I reject my ancestors’ actions with my body, soul and mind. My whole self says no, never again. And I will do everything I can never to repeat the harm they’ve caused.
Lord Jesus Christ, have mercy on me, a sinner.
Instead, I pray for justice.
I want to be a woman—a woman who is white, disabled, a survivor of complex trauma, a mother, and a human deeply loved by God—who embraces the humanity of each being I meet, both now and for generations into the future.
I want to create a family system and an entire culture of people who reject these ways of oppressing and harming others.
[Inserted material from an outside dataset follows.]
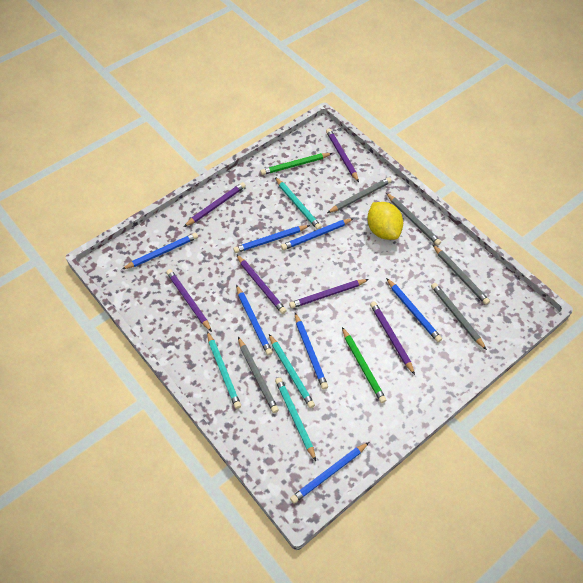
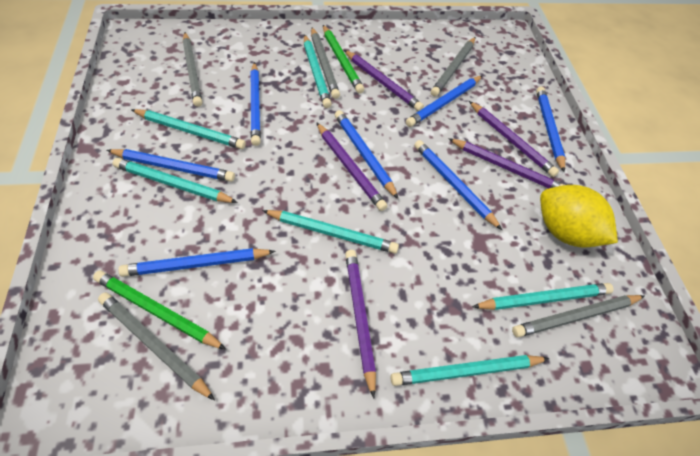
purple pencil: 6 -> 5
turquoise pencil: 4 -> 6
I want to work hard to buoy and bolster the marginalized, whatever it takes.
And I beg God to bring justice to those Cheyenne who were dehumanized and massacred by my own people.
I ask for justice whatever the cost to me and mine now.
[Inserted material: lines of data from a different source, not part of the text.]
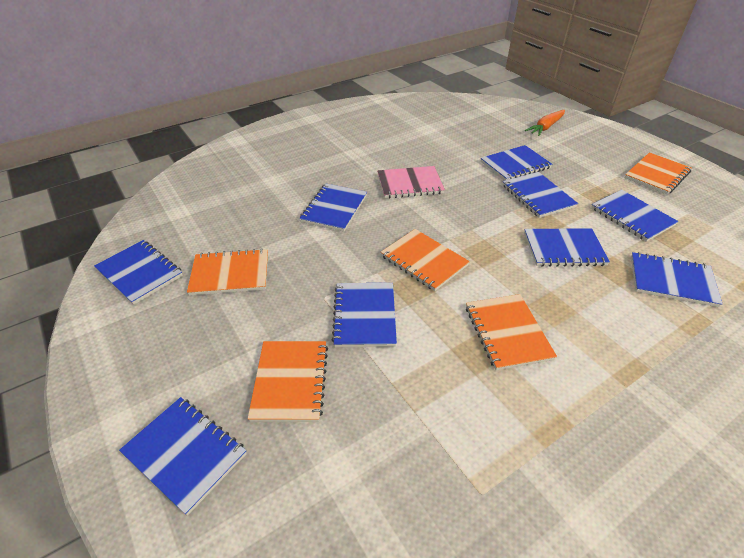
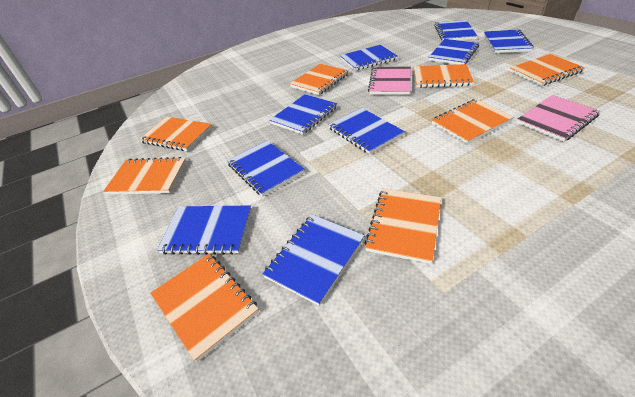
orange carrot: 1 -> 0
orange notebook: 5 -> 8
pink notebook: 1 -> 2

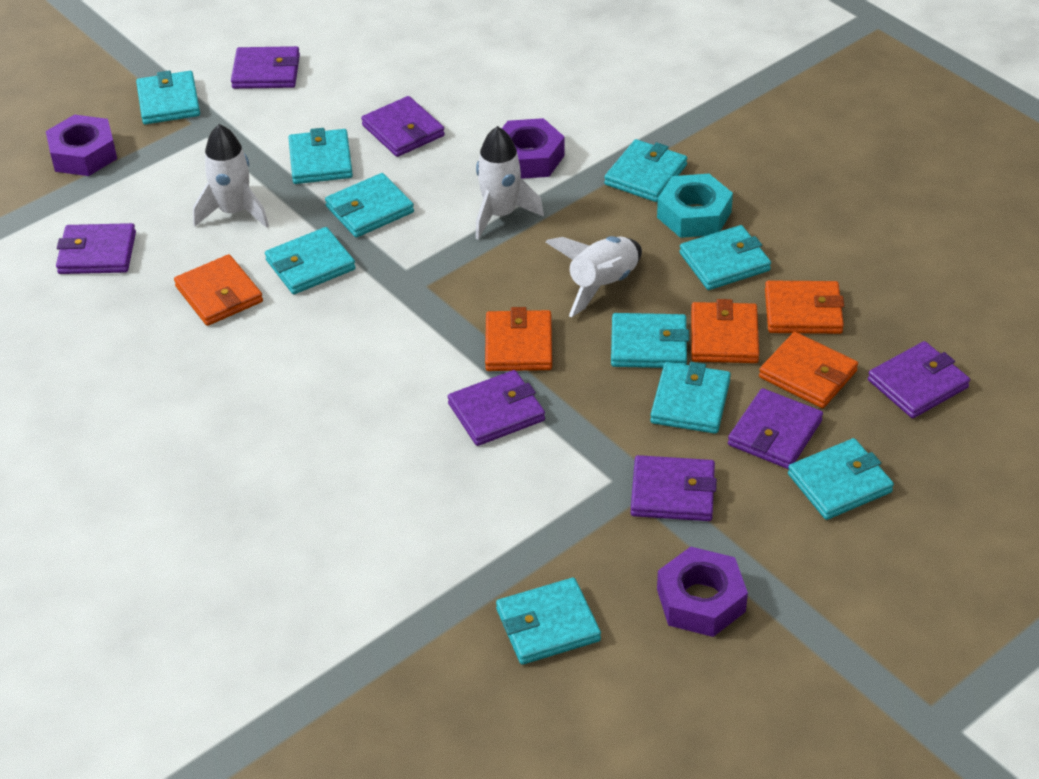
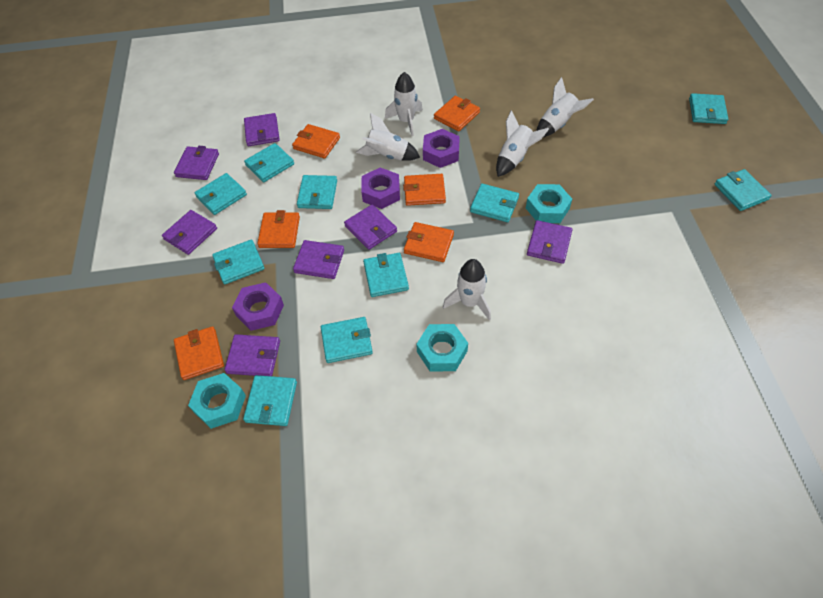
orange wallet: 5 -> 6
turquoise nut: 1 -> 3
white rocket: 3 -> 5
If it’s true that the universe bends toward justice, it will only be that hard fought justice called sacrifice. This is the justice of Jesus flayed on the cross.
So God, lay me down.
Thanks for reading.
Warmly, Liz Charlotte Grant
Psst, did you know the Empathy List is reader supported? If you like what I’m doing here, tell me so by investing in my efforts at creating a more curious & empathetic Christianity. Buy a paid subscription for $21 per year! ;-) That number, BTW, is as low as I can go via Substack’s options, and it’ll help me to pay my sound designer and composer for my podcast currently in production. Thank you!
Curious Reads
#1
I’d never heard of the “Paw Paw” before I got deep into native gardening. This is the American native fruit you’ve never heard of but apparently tastes like MANGO. —Modern Farmer
#2
How do you get through your day? According to a bunch of NYT readers, what helps are the small rituals: it could be how you make your coffee or reading Nancy Drew over and over. What are your wellness non-negotiables? —The New York Times
#3
One writer wonders how to find church again after religious trauma, starting with a small study of queer pilgrims. —The Christian Century
#4
The best wildlife photography of the year. Click through the stunning images for yourself! —the Washington Post
#5
Maybe space tourism isn’t only about spending obscene amounts of money. Maybe getting so high that you can see the entire earth, for some, is more like a pilgrimage.
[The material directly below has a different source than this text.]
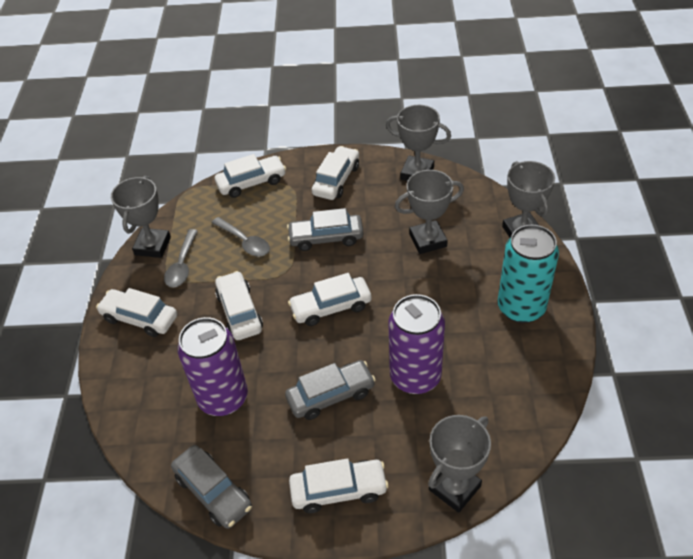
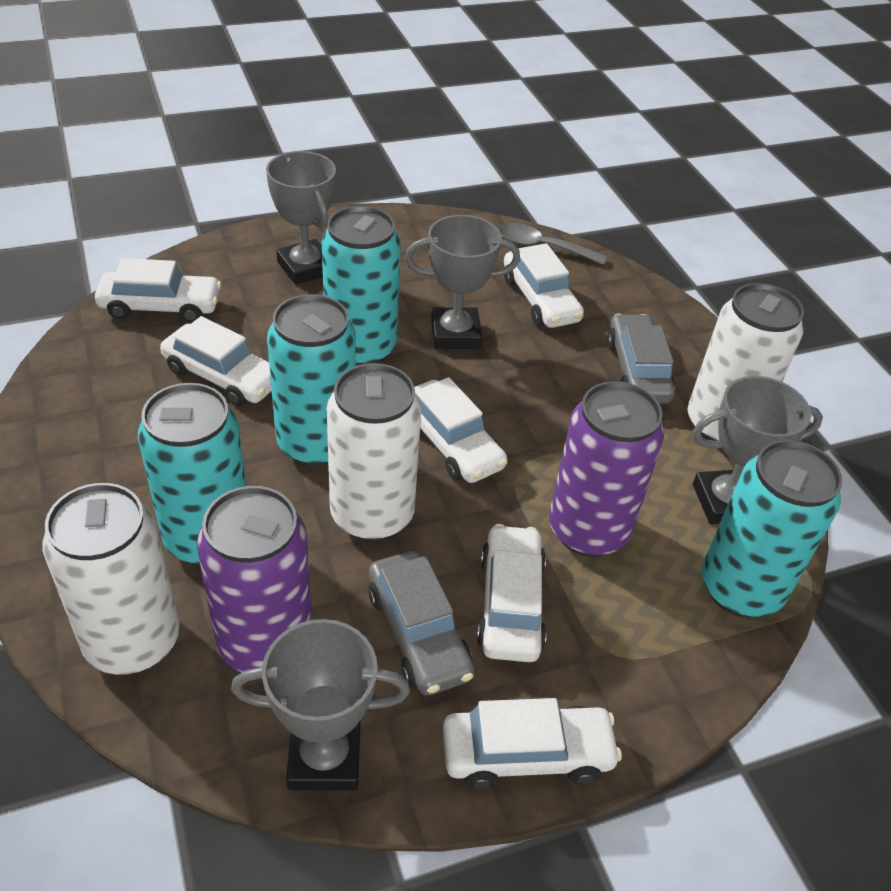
grey car: 3 -> 2
grey spoon: 2 -> 1
grey trophy: 5 -> 4
turquoise can: 1 -> 4
white can: 0 -> 3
“‘In Islam and Christianity and to some extent Judaism, there is an association between God and the heavens, with there being things like angels above us,’ Dr. Deana Weibel, an anthropolgist who has studied the religious way in which space travel is often described, told me when we spoke by phone in mid-July. ‘There’s this idea of a great large power, and whether you’re speaking in religious terms or astronomical or astrophysics terms, it’s up there. And maybe you can understand it better if you go there.’”—AFAR magazine
Do Not Recommend…
Elon Musk’s new scent is called—and this is not a joke—“Burnt Hair.” Apparently the sales will fund his acquisition of twitter? So can we all please agree to refrain from handing a billionaire more of our less valuable, post-inflation dollars? Plz?
Of course, I don’t mean to diminish what it feels like to watch your hometown transform. ;-) I myself have often cursed how so many Texans and Californians moving into our western paradise has made the housing market impossible! And the traffic! I get it, I really do.
…Still, “native” is the wrong word. Always has been.
All the facts of this story can be verified in this linked Smithsonian Magazine article, which goes into more detail than I do: https://www.smithsonianmag.com/history/horrific-sand-creek-massacre-will-be-forgotten-no-more-180953403/.
I'm unaware if we know why Soule and his troupe did not try to stop Chivington, rather than only witness their atrocities. Personally, I find him complicit in the massacre due to his inaction. But his testimony had a cost, too, and later that year after submitting his complaint and testifying against his Colonel, he was murdered on the streets of Denver, presumably as an act of revenge.